Item (déroulé), film réalisé par Nicolas Klotz et Élisabeth Perceval, Théâtre Kantor (ENS de Lyon), 14 mars 2022

Après le Centre Pompidou le 5 décembre 2021, on doit à Olivier Neveux la deuxième diffusion publique de la seule captation non officieuse et de qualité d’un spectacle de François Tanguy et du Théâtre du Radeau. C’est plus qu’une captation : un film documentaire réalisé par Nicolas Klotz et Élisabeth Perceval, qui nous fait redécouvrir le spectacle sous des angles inédits, à partir des côtés, du lointain, ou des coulisses. Tanguy rôde ainsi invisible au public et titille avec un archet des verres à pied d’où sortent quelques sons aigus, stridents, en ponctuation de telle ou telle séquence. On perçoit l’espace vide derrière l’amas des châssis, l’envers des tableaux, et la circulation entre ce vide et ce plein, le rythme, diastole-systole, flux-reflux. Lorsque l’image est de face, en plan fixe, on est frappé par la récurrence des corps assis et positionnés de profil, à cour ou à jardin, calmes, immobiles, en attente. Les réalisateurs opèrent parfois quelques passages en accéléré, avant de revenir à la situation de départ, afin de mettre en relief la gestuelle burlesque, sciemment saccadée, que peuvent adopter les comédiens-automates dans certaines autres séquences, ainsi que la sidération temporelle, les décrochages et les ancrages, les rêveries et les intensités, propres à l’expérience de chaque spectacle du Radeau.

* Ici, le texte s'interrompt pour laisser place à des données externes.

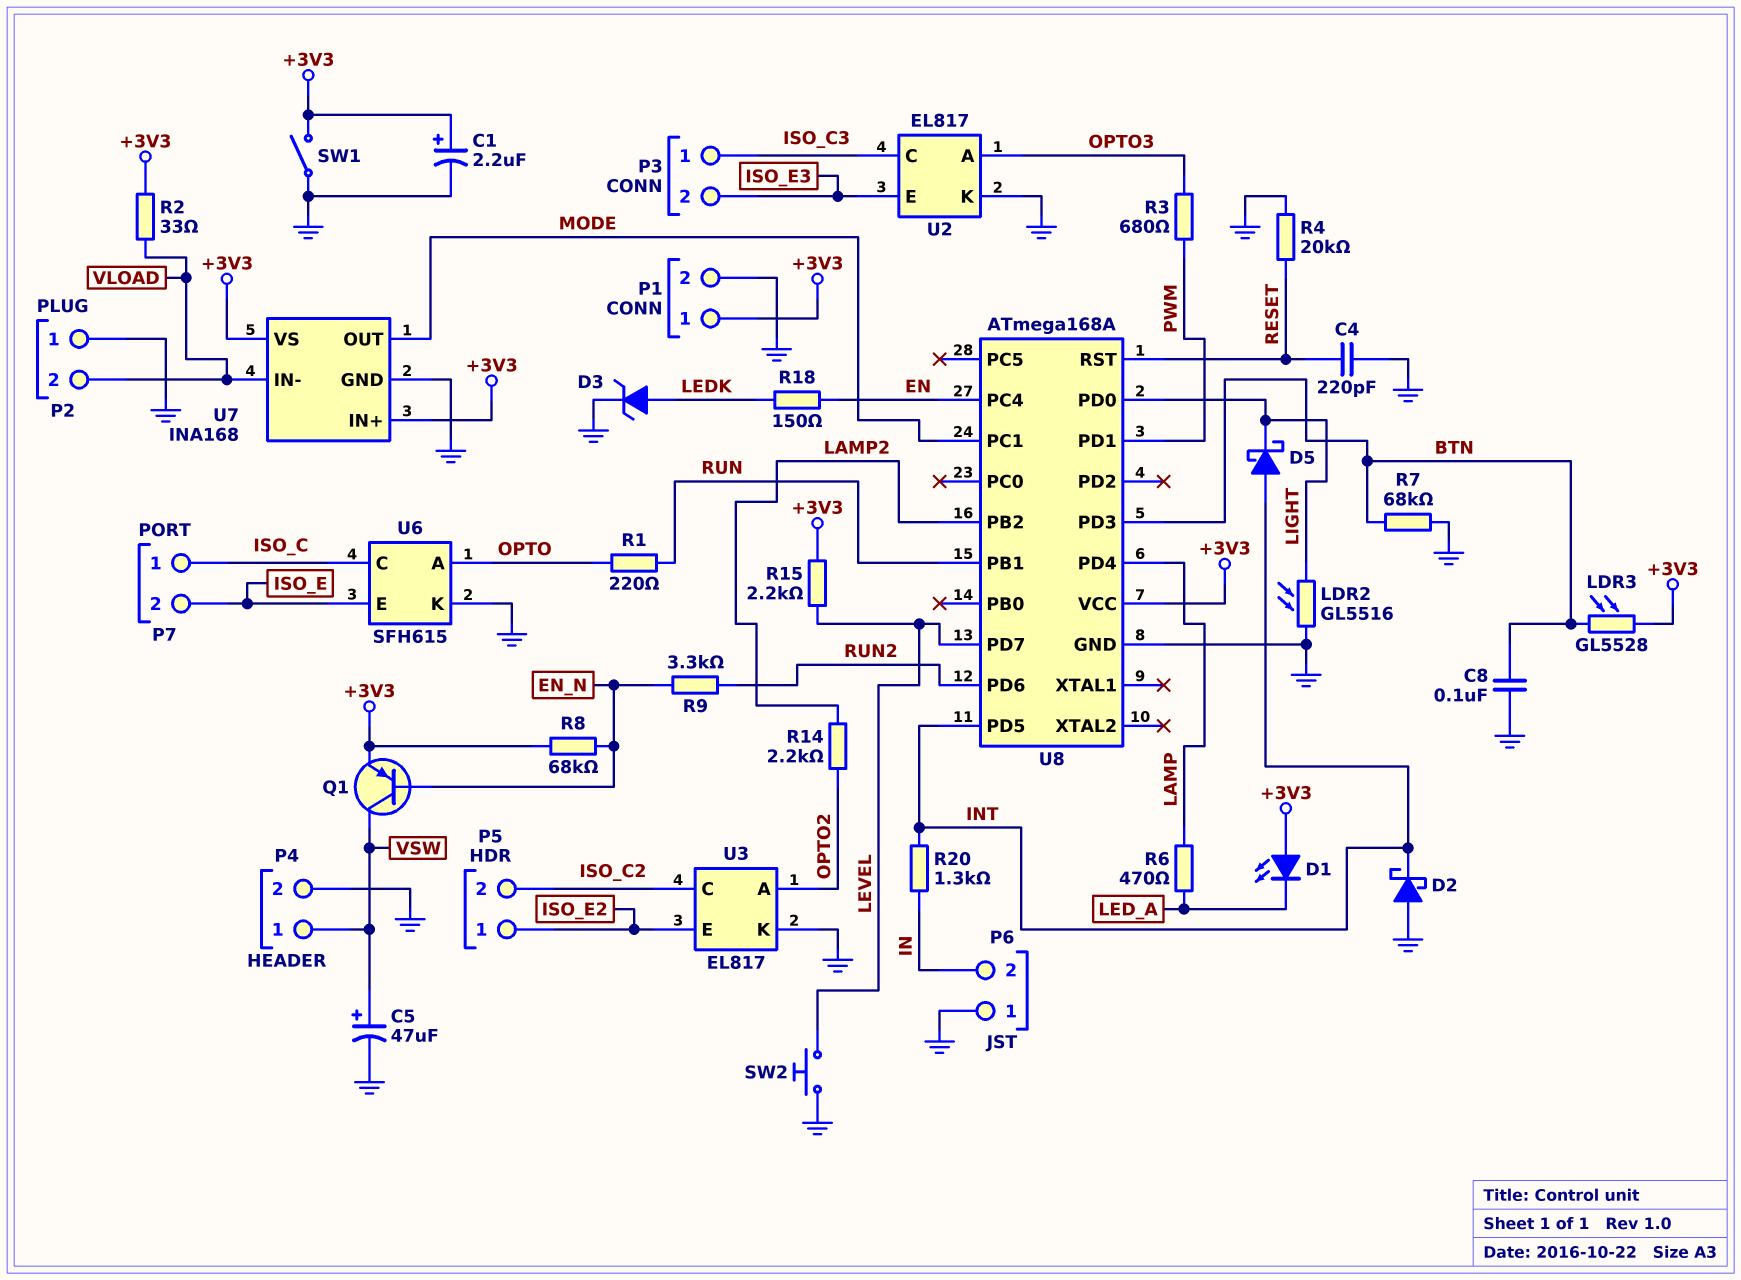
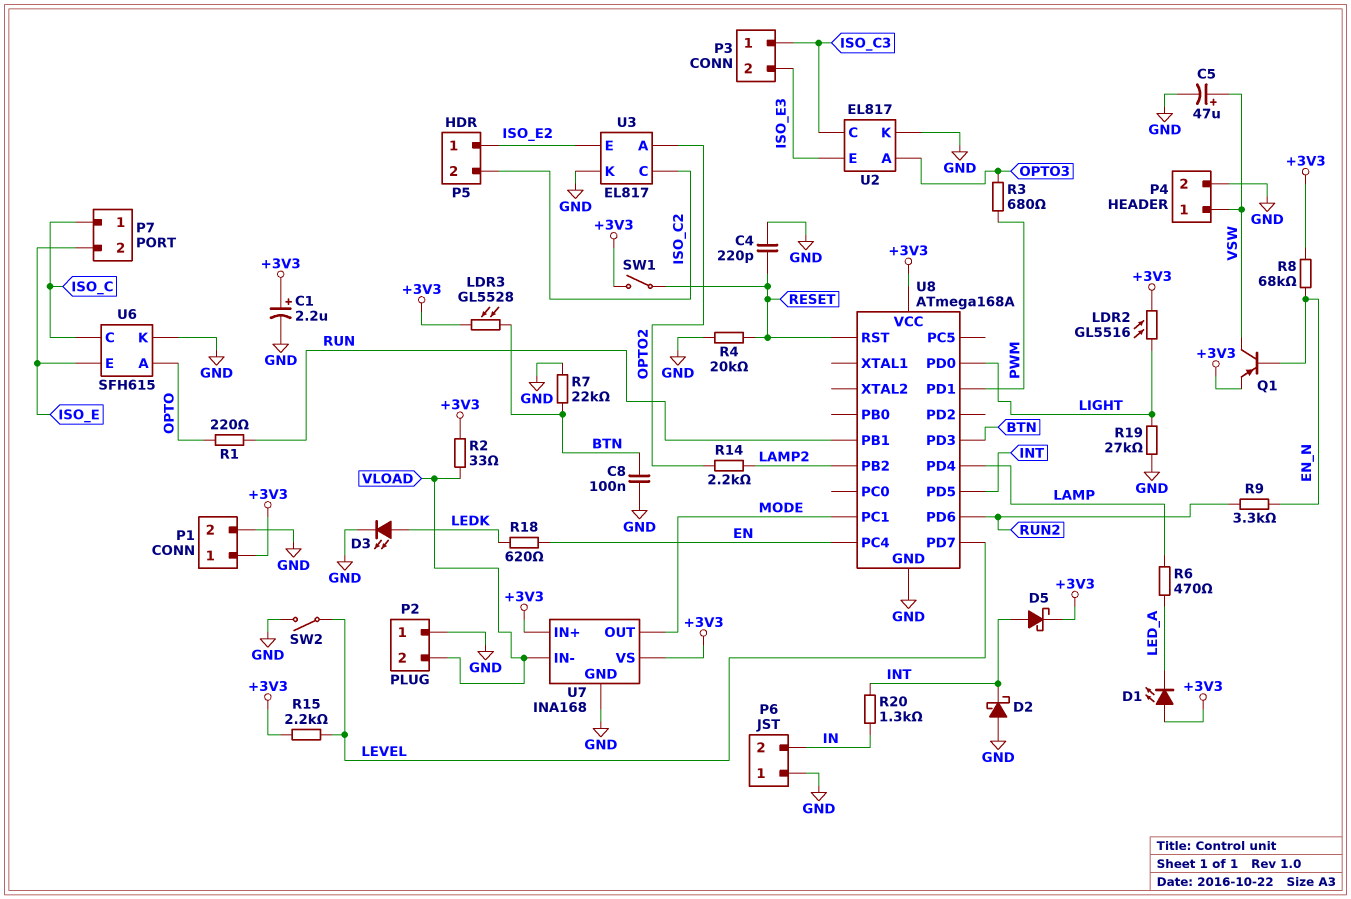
D3: zener (A LEDK, K GND) -> LED (A LEDK, K GND)
D5: schottky (A INT, K LIGHT) -> schottky (A INT, K +3V3)
LDR2: GL5516 (GND, LIGHT) -> GL5516 (+3V3, LIGHT)
R7: 68k (BTN, GND) -> 22k (BTN, GND)
R18: 150 (EN, LEDK) -> 620 (EN, LEDK)
R19: none -> 27k (GND, LIGHT)
SW1: switch (+3V3, GND) -> switch (+3V3, RESET)
SW2: button (GND, LEVEL) -> switch (GND, LEVEL)

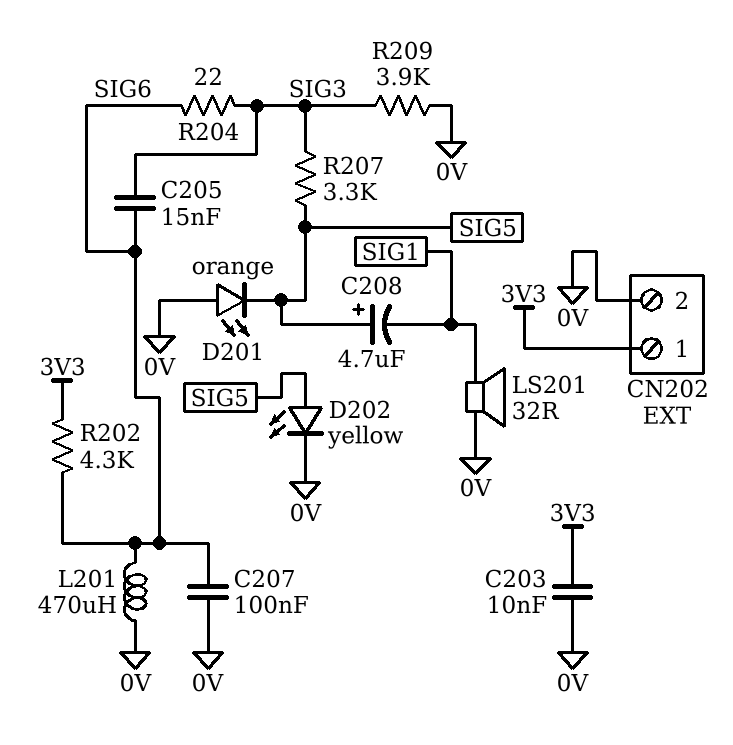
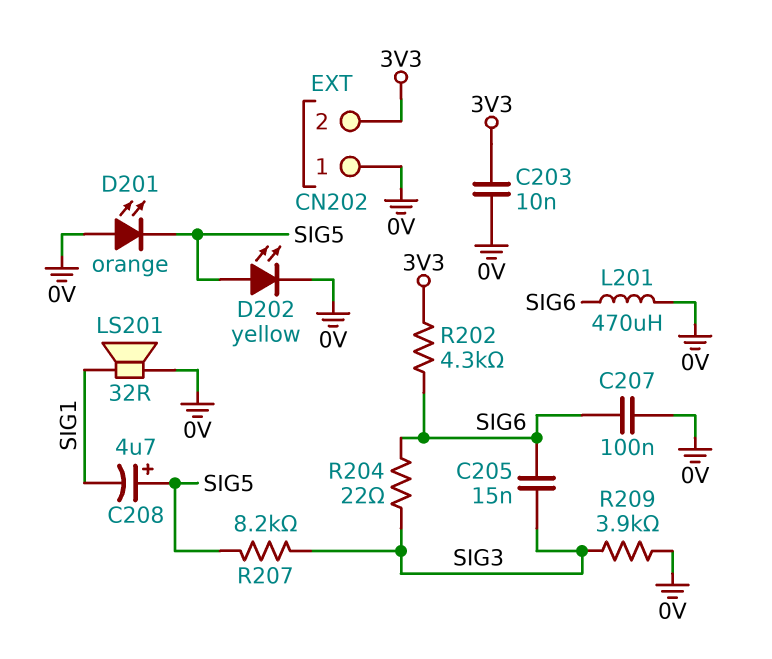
CN202 pin 1: 3V3 -> 0V
CN202 pin 2: 0V -> 3V3
R207: 3.3k (SIG3, SIG5) -> 8.2k (SIG3, SIG5)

Ce spectacle n’est pas n’importe lequel : Item, le dernier en date. Le film s’est improvisé, bricolé, par la force des événements, manière d’être solidaire des vagues sans les subir, puisque la tournée à Gennevilliers s’est interrompue entre les manifestations contre la loi retraite concoctée par le gouvernement et le début des restrictions sanitaires liées à la pandémie. Plutôt qu’un teaser, nouveau formatage communicationnel des spectacles qui s’est imposé ces dernières années, un film, qui de fait fixe un point de vue et un état de ce processus vivant, imprévisible, remuant, qu’est toujours le théâtre et plus encore le Radeau, Tanguy n’hésitant pas à surgir parfois sur scène, Kantor facétieux, ni à modifier avec ses acteurs certains points décisifs pour les représentations suivantes. On assiste d’ailleurs à quelques moments des répétitions : Tanguy se prête au jeu, montre par exemple comment se faufiler sous un châssis pour mieux réapparaître, comment se mouvoir dans l’enchevêtrement scénique, faire surgir une issue, un interstice, une place pour le corps, faire vivre en somme cet espace. Une indication de jeu de Tanguy aux acteurs : moins occuper l’espace par leur présence, que libérer de l’espace, faire du vide.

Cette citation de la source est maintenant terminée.